86. SUPERHOT – SUPERHOT Team (PC, 2016)
I got on the SUPERHOT hype train a little late, my friend Lukas sent me a 35% off coupon which he got for beating the game. Little did I know that coupon actually ties into the metanarrative of being someone at a computer with a copy of the game, slowly being controlled by an external force trying to dominate the world. But that’s not why I loved SUPERHOT. I loved SUPERHOT cause it’s fucking fantastic to play. With a simple pitch of “Time moves when you move” it’s a wholly unique concept that redefines what an FPS feels like. It’s a game that re- SUPER. HOT. SUPER. HOT.
85. The Stanley Parable – Galactic Cafe (PC, 2013)
Long before I was assigned to play The Stanley Parable for my first-year game design class I picked it up in a Steam Sale. I knew next to nothing about the game and the trailer left me with more question than answers. But after playing through several times I really felt like The Stanley Parable was something special, attempting to mess with what players were comfortable with and push them to ask questions about what they were doing. And it’s hella funny.
84. Rock Band – Harmonix (Xbox 360, 2007)
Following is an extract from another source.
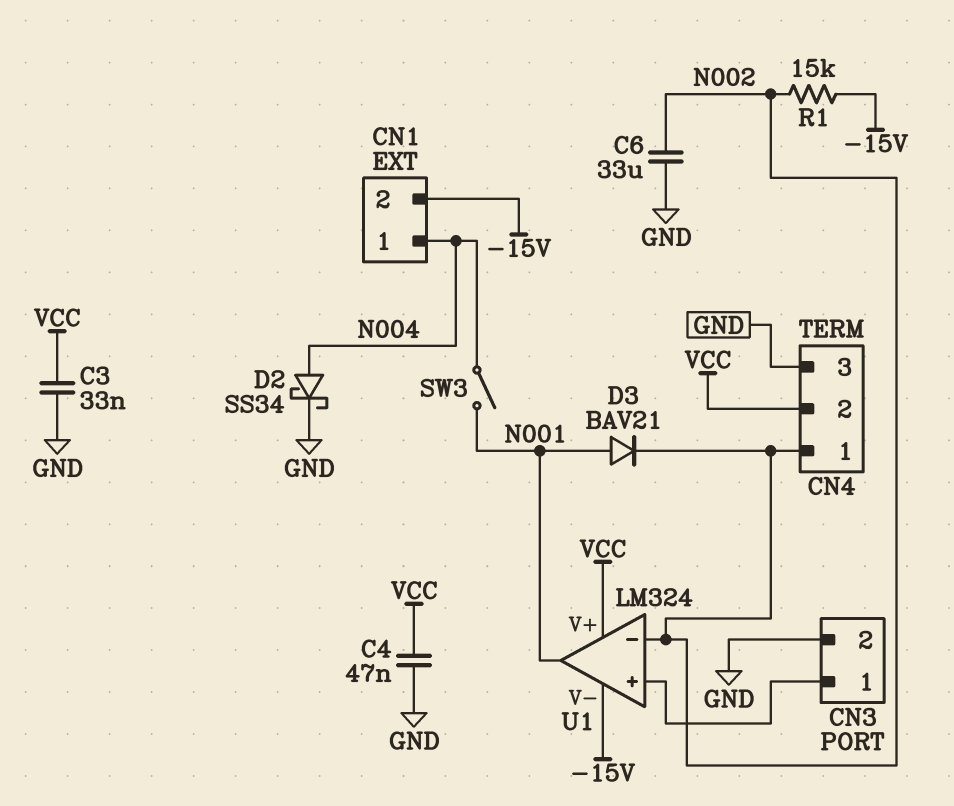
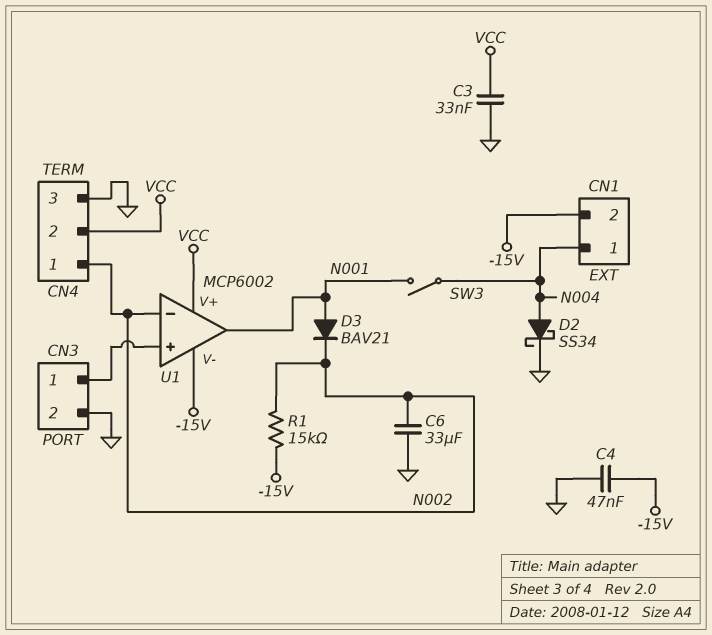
C4: 47nF (GND, VCC) -> 47nF (-15V, GND)
U1: LM324 -> MCP6002

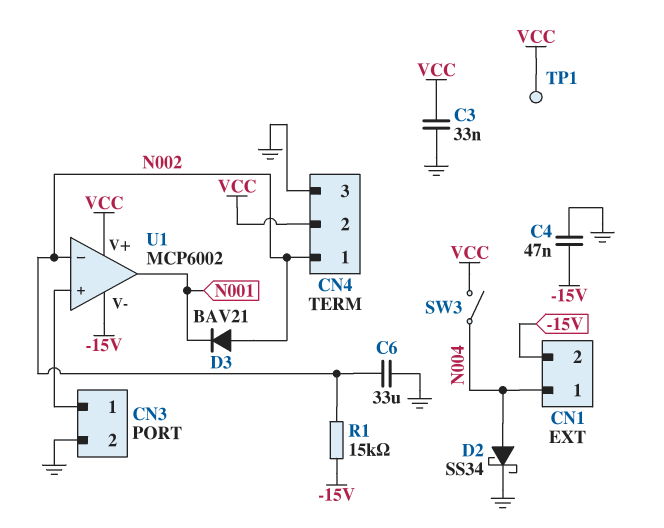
D3: diode BAV21 (A N001, K N002) -> diode BAV21 (A N002, K N001)
SW3: switch (N001, N004) -> switch (N004, VCC)
TP1: none -> test point (VCC)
I had to attend a youth group at my church for several years through middle school. It was never something I looked forward to, but I showed up half an hour early every week for one very special reason. The church had an Xbox 360 with Rock Band, a drum set and two guitars. Every week I was the first one there on the drums jamming out to OKGO and Radiohead. In retrospect, it was kind of antithetical to what we were doing at church, but hey, their goal was to get me in the building and Rock Band was such a fantastic, fun time that I was there, early even.
83. Sid Meier’s Pirates – Firaxis Games (PC, 2004)
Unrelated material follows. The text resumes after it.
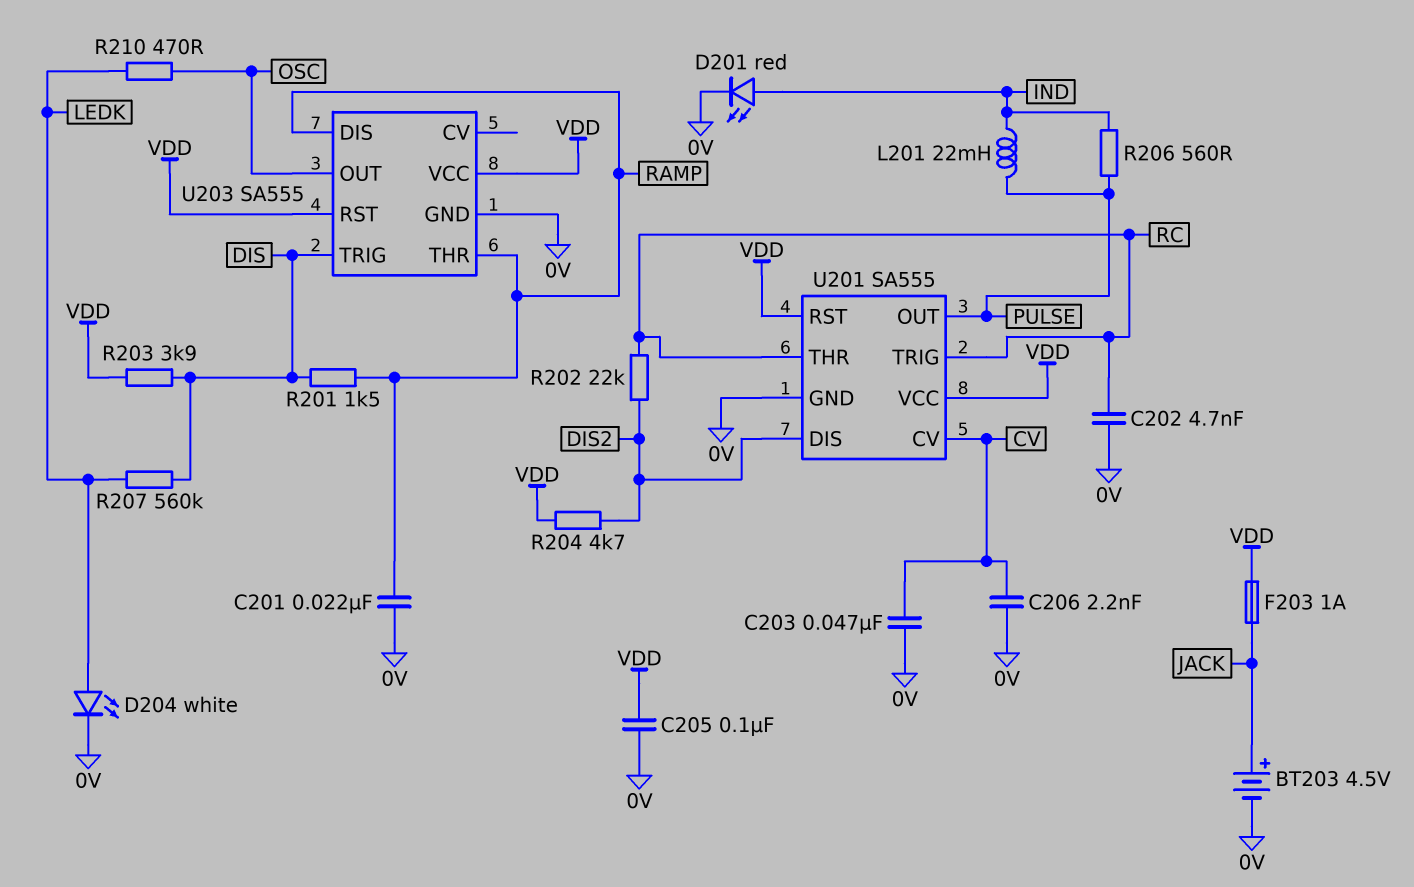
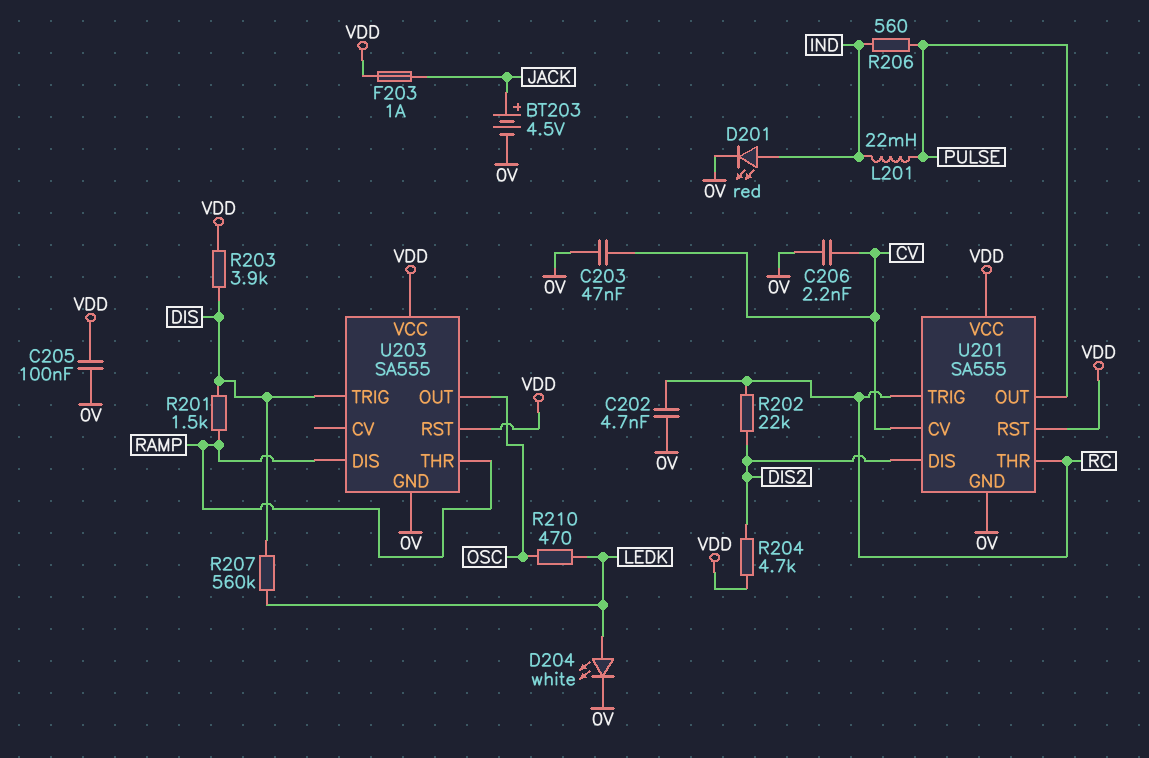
C201: 22nF (0V, RAMP) -> none

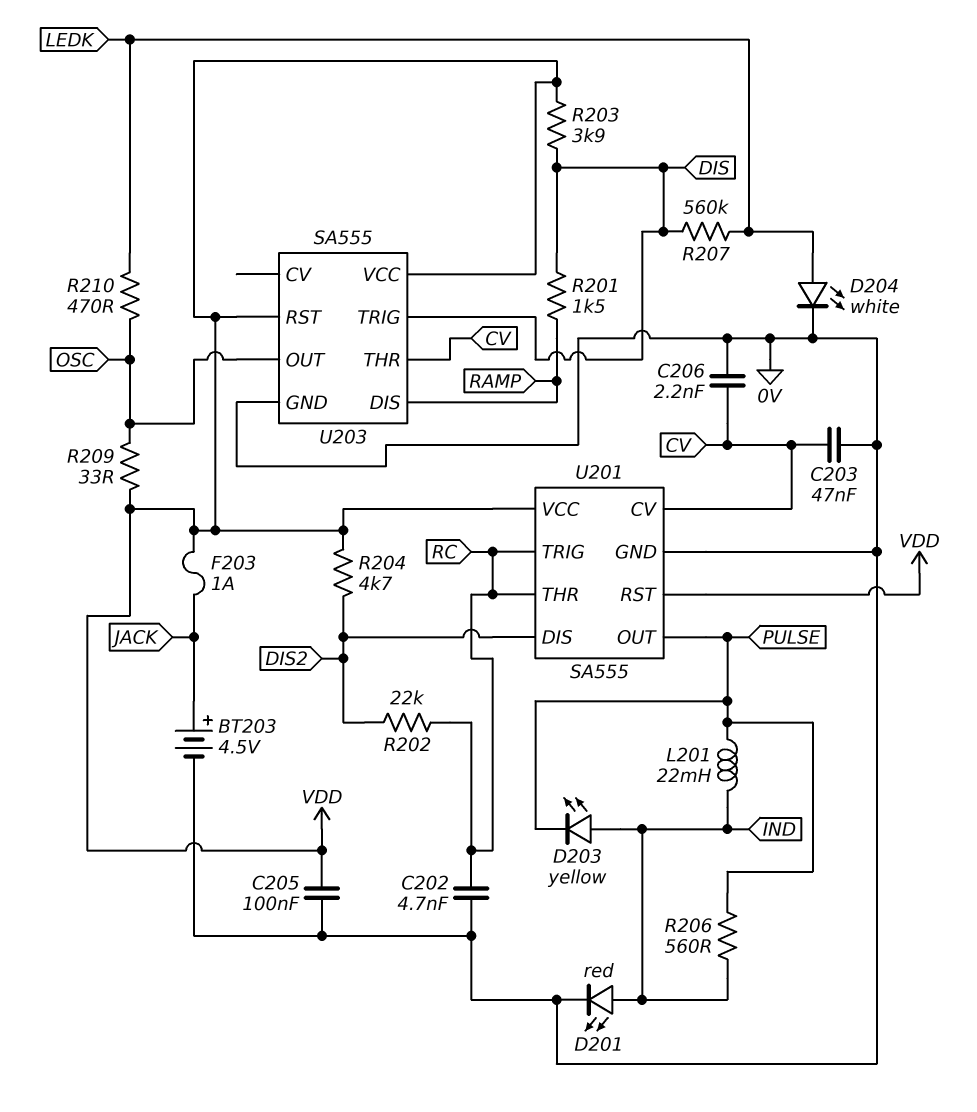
D203: none -> LED yellow (A IND, K PULSE)
R209: none -> 33 (OSC, VDD)
U203 pin THR: RAMP -> CV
All I knew about Sid Meier’s Pirates before jumping in was it had the same name in the title as another childhood favourite of mine: Sid Meier’s Civilization IV. I’d never seen Pirates of the Caribbean or anything like that. In all honesty, this game was my first exposure to Pirates and the history of epic ship battles and clashing cutlasses that would quickly become a setting of some of my all-time favourite games like Assassin’s Creed IV and Uncharted 4. I remember one weekend in particular where my cousin was staying with us and we popped Sid Meier’s Pirates into the family computer and played for hours and hours. We pillaged and plundered the Caribbean towns and ports we would soon know by name. I have nothing but fond memories of this gem and it’s definitely responsible for my love of Pirates as a theme.
82. Papers, Please – Lucas Pope (PC, 2013)
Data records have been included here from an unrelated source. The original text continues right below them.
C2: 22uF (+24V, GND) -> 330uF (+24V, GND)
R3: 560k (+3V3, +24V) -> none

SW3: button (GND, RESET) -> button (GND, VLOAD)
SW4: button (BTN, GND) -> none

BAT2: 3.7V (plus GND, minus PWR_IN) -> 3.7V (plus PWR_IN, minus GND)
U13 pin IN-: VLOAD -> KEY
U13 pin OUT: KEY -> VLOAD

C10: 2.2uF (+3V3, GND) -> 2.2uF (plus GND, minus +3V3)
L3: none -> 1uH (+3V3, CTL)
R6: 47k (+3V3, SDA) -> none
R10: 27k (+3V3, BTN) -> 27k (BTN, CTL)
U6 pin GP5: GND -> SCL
From the marching menu scroll set to an authoritarian theme I knew Papers, Please was going to be something heavy. The moral implications of determining whether someone should be granted entry to your country, the pressure of appeasing your autocratic leaders so as not to lose your family-supporting job and the soul-crushing guilt of turning away a desperate refugee all made Papers, Please one of the most difficult games I’ve ever played. Its difficulty and conscious-bending premise still resonate with me to this day.
81. Batman: Arkham City – Rocksteady (PS3, 2012)
I must’ve watched every trailer for Arkham City at least a hundred times before it came out. Batman Arkham Asylum was one of the quintessential gaming experiences of my life and a sequel to such an important game was unbelievably exciting to my prepubescent self. I was ecstatic over the new villains, new gadgets and a massive section of Gotham City to explore. And while it never recaptured the magic of Arkham Asylum it’s still an exceptional game which left me quite satisfied.